What fitter place to end him than here in the wild twilight of shaggy depths, unlighted by the sun or moon?—here where the cold, brawling streams smoked in the rank air; where black crags crouched, watching the hunting—here in these awful deeps, shunned by the deer, unhaunted by wolf and panther—depths fit only for the monstrous terror that came out of them, and now, wounded, and cold heart pulsing terror, was scrambling back again into the dense and dreadful twilight of eternal shadow-land.

One by one their pack-laden horses fell out exhausted; and we found them, heads hanging, quivering and panting beside the reeking trail; one by one their gaunt cattle, mired in bog and swamp, entangled in windfalls, greeted us, bellowing piteously as we passed. The forest itself fought for us, reaching out to jerk wheels from axle, bringing wagon and team down crashing.
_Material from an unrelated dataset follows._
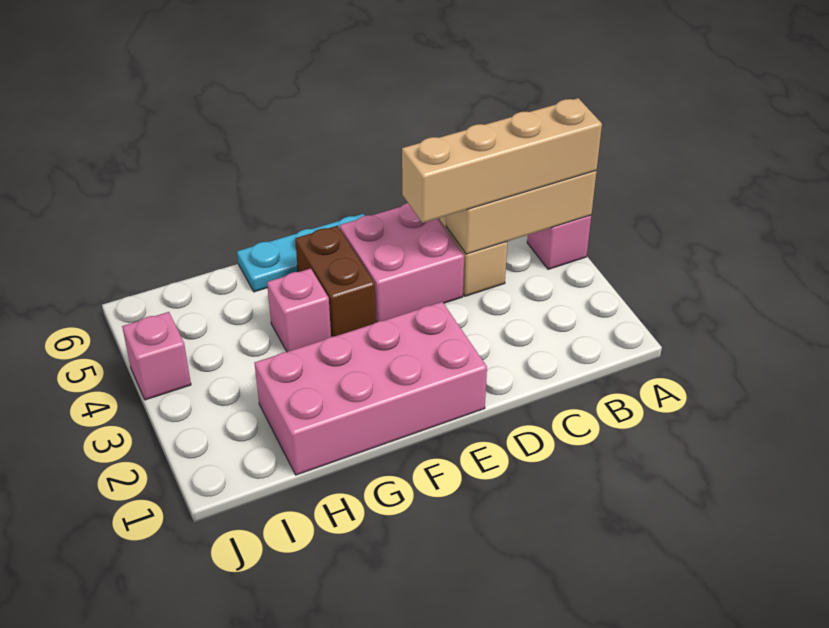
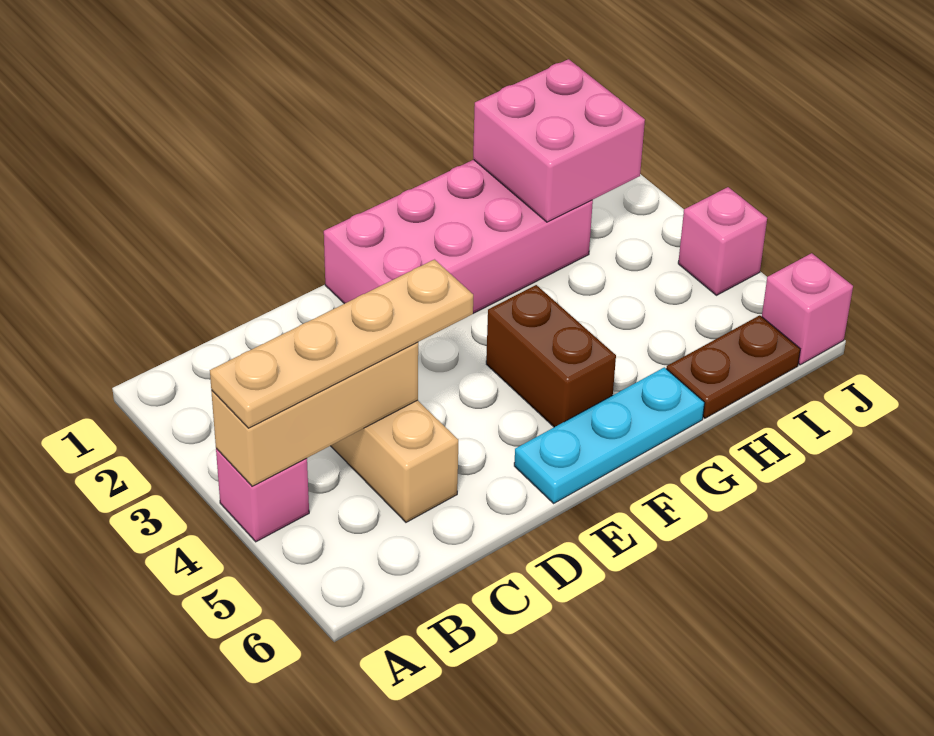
tan brick A4:D4 level 3 -> tan plate A4:D4 level 3
pink brick D4:E5 level 1 -> pink brick H1:I2 level 2
pink brick G4 level 1 -> pink brick J6 level 1
none -> brown plate H6:I6 level 1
Their dead lay everywhere uncared for, even unscalped and unrobbed in the bruised and trampled path of flight; clothing, arms, provisions were scattered pell-mell on every side; and now at length, hour after hour, as we headed them back from trail and highway, and blocked them from their boats at Oneida Lake, driving, forcing, scourging them straight into the black jaws of a hungry wilderness, we began to pass their wounded—ghastly, bloody, ragged things, scarce animate, save for the dying brilliancy of their hollowed eyes.

On, on, hotfoot through the rain along the smoking trail; twilight by day, depthless darkness by night, where we lay panting in starless obscurity, listening to the giant winds of the wilderness—vast, resistless, illimitable winds flowing steadily through the unseen and naked crests of forests, colder and ever colder they blew, heralding the trampling blasts of winter, charging us from the north.

On the fifth day it began to snow at dawn. Little ragged flakes winnowed through the clusters of scarlet maple-leaves, sifted among the black pines, coming faster and thicker, driving in slanting, whirling flight across the trail. In an hour the moss was white; crimson sprays of moose-bush bent, weighted with snow and scarlet berries; the hurrying streams ran dark and somber in their channels between dead-white banks; swamps turned blacker for the silvery setting; the flakes grew larger, pelting in steady, thickening torrents from the clouds as we came into a clearing called Jerseyfield, on the north side of Canada Creek; and here at last we were met by a crackling roar from a hundred rifles.